Using planes of each type can you get nigh-on identical shavings from the same wood – the same piece, not another piece of the same species – at the same time? If so does that point to the mechanism being the same? It would be suggestive, but only if the surface left behind were also indistinguishable. This is the key pointer IMO.

Low-angle porn shots of planed wood notwithstanding the fact that it's so difficult to get equivalent results (to the point of being impossible for some) I think tells us that most of the time the mechanism isn't the same, otherwise this wouldn't be the case.

 

[bugbear]

Of course, if the mechanism in either case is unknown (or at least open to doubt or debate) my question is unanswerable.

BugBear

 

[swagman]

BB; attached is a post where the single iron's approach angle was increased from York Pitch (50*) to Cabinet Pitch (60*) to address tear out.
refurbished-french-smoothing-plane-t104850.html

 

[DoctorWibble]

One breaks the fibres at the cut, the other breaks them a little higher.

 

[ED65]

One breaks the fibres at the cut, the other breaks them a little higher.

Given our knowledge of what tearout is does that not suggest that the first would leave a better surface? However the opposite appears to be the case, more often than not. The plot thickens!

 

[Derek Cohen (Perth Oz)]

BB, the closed chipbreaker works by creating a Type II chip ("the wood is cut right at the sharp edge of the blade and is then forced to bend sharply"). The high angle blade creates a Type III chip ("Because of the high angle of the blade, significant forces are created that can deform the wood below the cutting line"). Quotes are from Steve Elliott - http://planetuning.infillplane.com/html ... ation.html

In other words, two different mechanisms that end up with the same result.

Regards from Perth

Derek

 

[G S Haydon]

I think that's what I tried to say but did less well doing so.

 

[D_W]

I've found a close cap iron plane harder to push, similar to the slight increase you might notice with a higher pitched plane. Of course this doesn't mean the physics at the chip level are the same, but still....

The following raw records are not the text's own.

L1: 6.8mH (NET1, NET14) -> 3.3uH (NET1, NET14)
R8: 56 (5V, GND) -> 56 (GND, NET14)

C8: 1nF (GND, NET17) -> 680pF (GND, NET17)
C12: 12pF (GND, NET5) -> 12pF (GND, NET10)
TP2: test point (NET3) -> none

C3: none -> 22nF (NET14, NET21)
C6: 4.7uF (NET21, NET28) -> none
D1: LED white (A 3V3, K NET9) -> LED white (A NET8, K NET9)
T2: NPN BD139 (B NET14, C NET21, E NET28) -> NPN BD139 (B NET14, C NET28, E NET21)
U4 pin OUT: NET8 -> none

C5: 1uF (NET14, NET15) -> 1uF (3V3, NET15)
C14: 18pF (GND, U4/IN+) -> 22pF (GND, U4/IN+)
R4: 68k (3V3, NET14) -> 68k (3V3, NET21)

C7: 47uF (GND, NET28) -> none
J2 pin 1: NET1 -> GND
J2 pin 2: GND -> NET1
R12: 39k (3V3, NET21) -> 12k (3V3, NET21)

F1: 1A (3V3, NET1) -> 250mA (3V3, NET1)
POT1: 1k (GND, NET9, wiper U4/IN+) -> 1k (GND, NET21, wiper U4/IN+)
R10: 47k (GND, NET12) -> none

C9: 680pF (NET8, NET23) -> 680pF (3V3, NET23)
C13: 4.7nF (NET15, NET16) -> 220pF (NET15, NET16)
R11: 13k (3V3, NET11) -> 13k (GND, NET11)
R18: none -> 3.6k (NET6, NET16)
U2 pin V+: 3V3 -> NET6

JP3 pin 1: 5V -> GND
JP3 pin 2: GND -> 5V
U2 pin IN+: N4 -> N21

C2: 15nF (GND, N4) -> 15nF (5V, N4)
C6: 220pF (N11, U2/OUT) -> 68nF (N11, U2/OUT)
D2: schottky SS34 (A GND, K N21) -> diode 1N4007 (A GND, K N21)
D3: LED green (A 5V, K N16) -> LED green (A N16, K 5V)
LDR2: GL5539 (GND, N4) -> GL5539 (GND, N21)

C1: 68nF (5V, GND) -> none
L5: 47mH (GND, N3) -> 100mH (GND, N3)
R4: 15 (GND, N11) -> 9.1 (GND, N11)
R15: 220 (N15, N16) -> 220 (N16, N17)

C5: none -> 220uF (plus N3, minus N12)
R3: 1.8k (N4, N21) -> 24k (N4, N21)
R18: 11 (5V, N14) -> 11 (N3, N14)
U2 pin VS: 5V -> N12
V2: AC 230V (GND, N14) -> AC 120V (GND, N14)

And there is that thing that if you're making stuff for a customer, they're not going to care at all. I can't debate that.

If wood is absolutely horrid, you can get stuck setting the cap close enough to get the same resistance you'd get from a high angle plane - that's certainly true.

 

[D_W]

Forget the Japanese video. It was aligned with research into Supersurfacer Machines. https://www.youtube.com/watch?v=_L0SaSMfvkA

It is a suitable video to understand (visually) what's going on with the cap iron, but not for taking strict numbers and applying them to hand planes or suggesting that what's best for machine is the same for the hand plane.

 

[Trafalgar]

Makes the original invention all that more amazing really.